Wherein, input solenoid valve group 6 can by 2 independently solenoid valve form, also can be formed by pile-up valve, the electromagnetism pile-up valve that comprises combination functions such as having two-position three way commutation and flow control, being communicated with or disconnection between the liquid coolant delivery outlet that can control the cool cycles main line and each independent controlled temperature cabinet input port, can also further control flow etc. during connection, by control system 1, control the break-make of independent solenoid valve or pile-up valve, and the program setting of passing through controllers such as logical circuit or PLC, the corresponding solenoid valve electromagnet that drives spool of control, make the related and interlocking of drive magnetic action that is positioned at same cool cycles branch road, when realizing liquid circulation, the circulating fluid flow rate that flows into independent controlled temperature cabinet by a cooling cycle machine in unit interval equates with the circulating fluid flow rate that flows back to this cooling cycle machine, realize the backflow reasonable distribution, avoid two cooling cycle machines backflow inequalities and overflowing or the liquid level deficiency of causing.
Described each independent controlled temperature cabinet 8 can be provided with the branch control module 11 that links to each other with described control system 1, control module 11 comprised temperature sensor and temperature indicator in described minute, described temperature sensor detects the delivery outlet temperature of described independent controlled temperature cabinet 8, and described temperature indicator shows the delivery outlet temperature of described independent controlled temperature cabinet 8.
Can adopt the PID control model to the delivery outlet temperature target setting value of each described independent controlled temperature cabinet 8, can control described input solenoid valve group 6, the output coolant temperature of described independent controlled temperature cabinet 8 is carried out closed-loop control.
The delivery outlet of described each independent controlled temperature cabinet 8 can be provided with centrifugal blower-pump 10, and centrifugal blower-pump 10 links to each other with the input port of described cooling line 9, is used for supercharging output cooling circulation liquid to cooling line 9.
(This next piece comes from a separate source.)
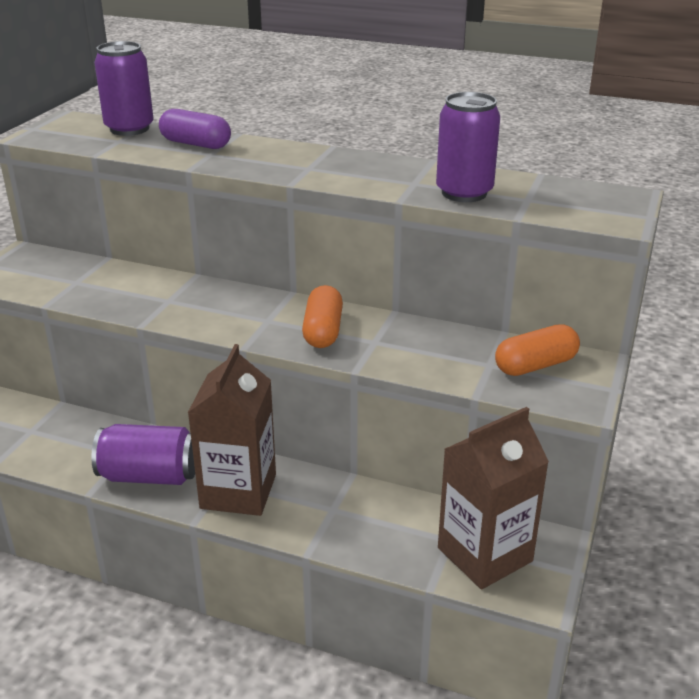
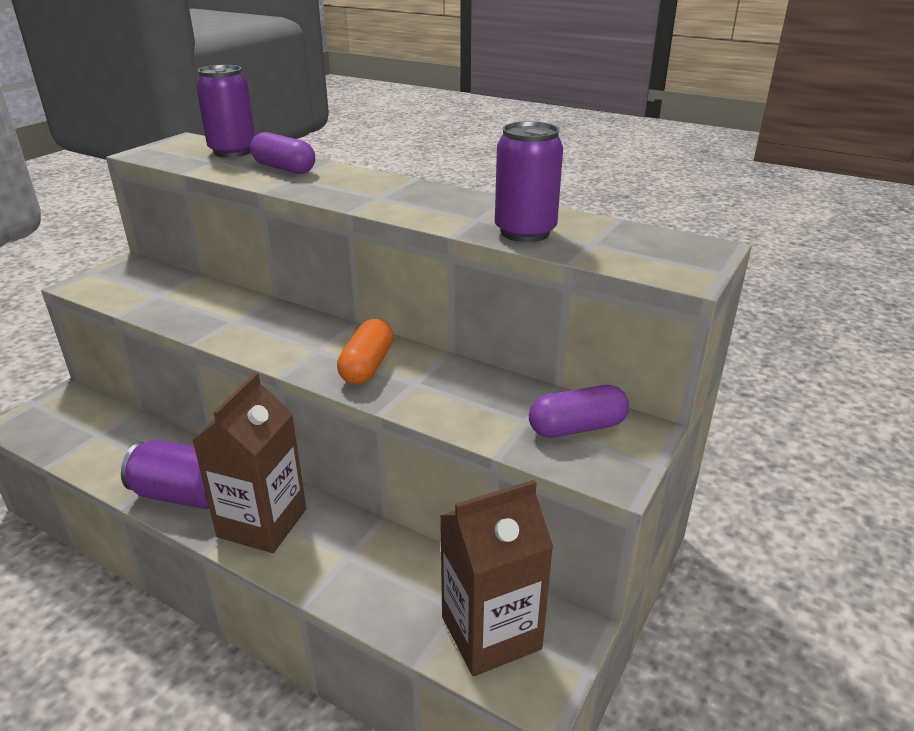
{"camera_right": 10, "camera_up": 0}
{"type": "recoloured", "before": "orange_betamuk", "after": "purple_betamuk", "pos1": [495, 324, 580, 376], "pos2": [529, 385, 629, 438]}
Described control system 1 can comprise frequency converter 2 and detect the pressure transducer of cool cycles main line output coolant pressure, as shown in Figure 1, wherein the first pressure transducer 5-1 detects the coolant pressure of high temperature cool cycles main line output, the second pressure transducer 5-2 detects the coolant pressure of sub-cooled circulation main line output, described control system 1 can be according to the detected pressure value of described pressure transducer, control the described ebullator of described frequency converter 2 frequency conversion drive, wherein, every ebullator needs a frequency converter frequency conversion drive, make the output pressure unanimity of described two ebullators, namely the first ebullator 4-1 is consistent with the output coolant pressure of the second ebullator 4-2.
Described cooling cycle machine can be provided with the warning device of upper temperature limit, lowest temperature, high liquid level and low liquid level, wherein the upper temperature limit of the first cooling cycle machine 3-1 can be made as 35 degree, lowest temperature can be made as 5 degree, the upper temperature limit of the second cooling cycle machine 3-2 can be made as 35 degree, and lowest temperature can be made as 5 degree.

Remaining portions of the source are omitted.